The right ventricular outflow tract (RVOT) is the main source of arrhythmias in the Brugada syndrome even as the exact mechanism remains unelucidated. We hypothesized that the RVOT structural discontinuities resulting in slower conduction as well as increased transmural gradients of depolarization and repolarization may be associated with arrhythmogenesis.
To test our hypothesis, we characterized the RVOT relative to the effect of different pharmacological interventions, endo/epi structural and functional differences, and transmural arrhythmia dynamics.

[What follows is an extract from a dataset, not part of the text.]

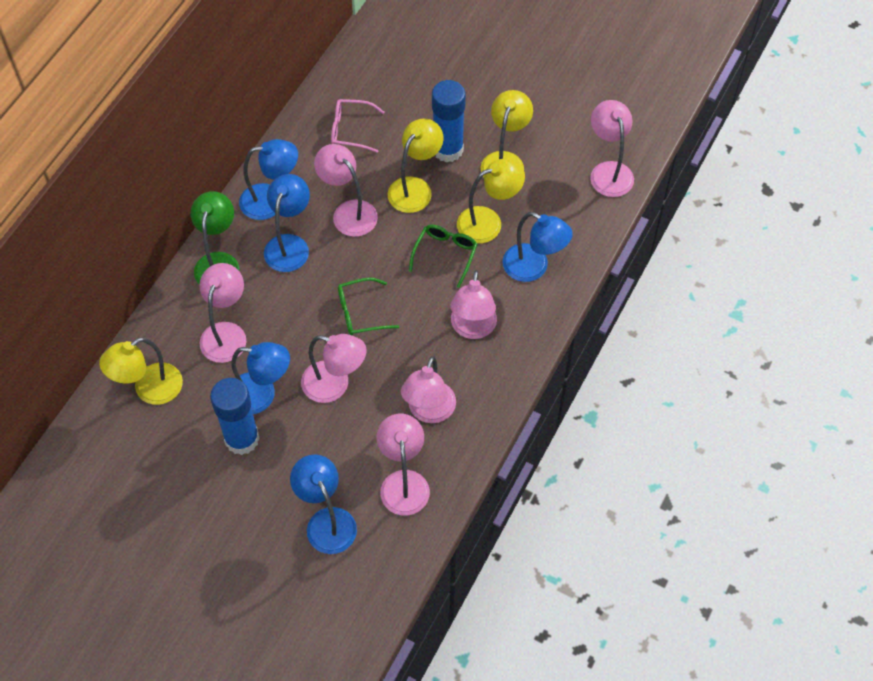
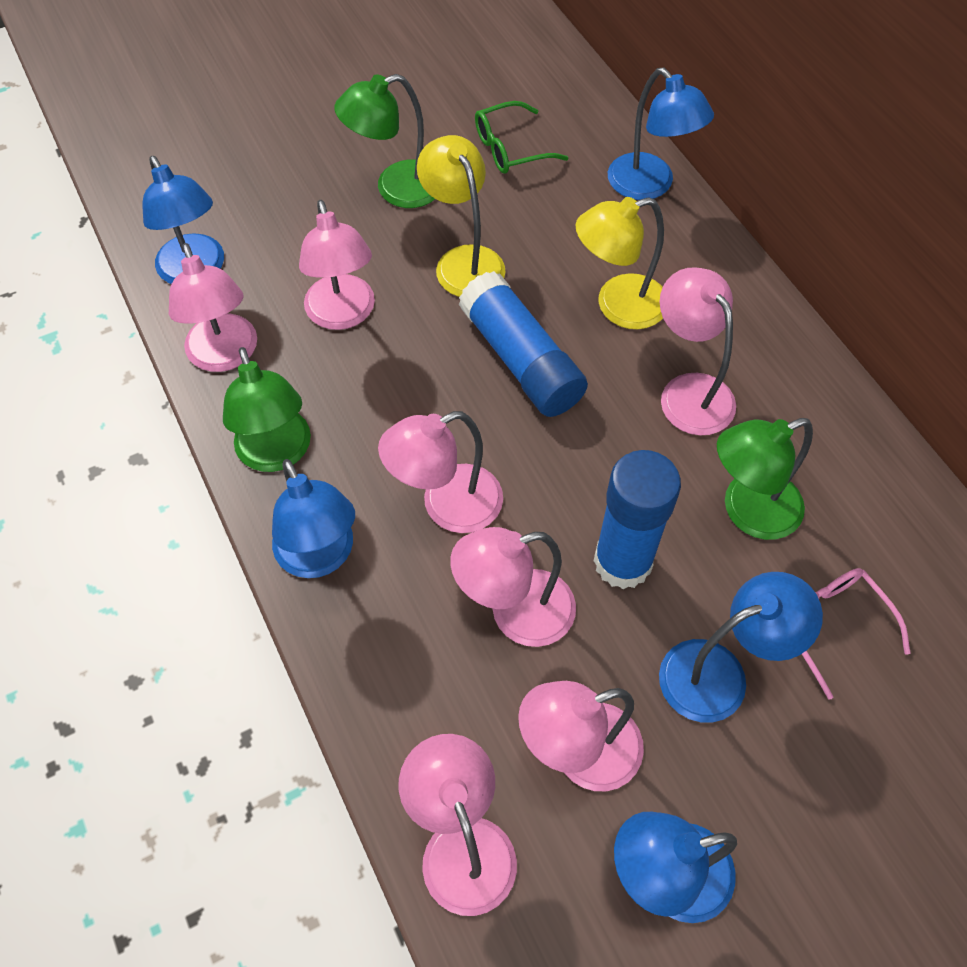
green glasses: 2 -> 1
green lamp: 1 -> 3
yellow lamp: 4 -> 2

Donor human hearts (N=5) were procured for this study. The LCA and RCA were cannulated to enable RVOT perfusion and the tissue suspended vertically in a bath to enable simultaneous dual-sided optical mapping. RVOT was paced using a dynamic restitution protocol (S1S1) to assess rate dependence of APD under baseline conditions. The restitution protocol was repeated under different pharmacological conditions including acetylcholine(100mM), isoproterenol (100nM), lidocaine(15mM), and pinacidil (50mM). Arrhythmia was induced pharmacologically or using a 50Hz burst pacing.
Acetylcholine (267 ± 4 ms) did not have any statistically significant effect on the action potential duration compared to baseline conditions (271±7 ms) at 120 BPM, whereas isoproterenol (227 ± 11 ms) and pinacidil (128 ± 5 ms) shortened APD (p < 0.05). Epicardial (40 ± 4 ms) versus endocardial (50 ± 5 ms) dispersion of depolarization was not statistically significant under baseline conditions or after the different pharmacological interventions at 120 BPM. However, epicardial (65 ± 5 ms) versus endocardial (75 ± 5 ms) dispersion of repolarization was statistically significant at 120 BPM. Pharmacologically induced sustained arrhythmias were characterized by following wavefront and phase singularity dynamics: DF (10.3 ± 0.5 Hz), RI (0.36 ± 0.06), wavefront count (4 ±1), stable PS (7 ± 1), PS displacement (0.3 ± 0.12 cm), endo/epi Pearson correlation co-efficient (0.3 ± 0.1).
Our results suggest that there exists VT/VF endo/epi dyssynchrony in the RVOT (and RV), which is correlated with structural discontinuities (histology) and transmural dispersion of repolarization.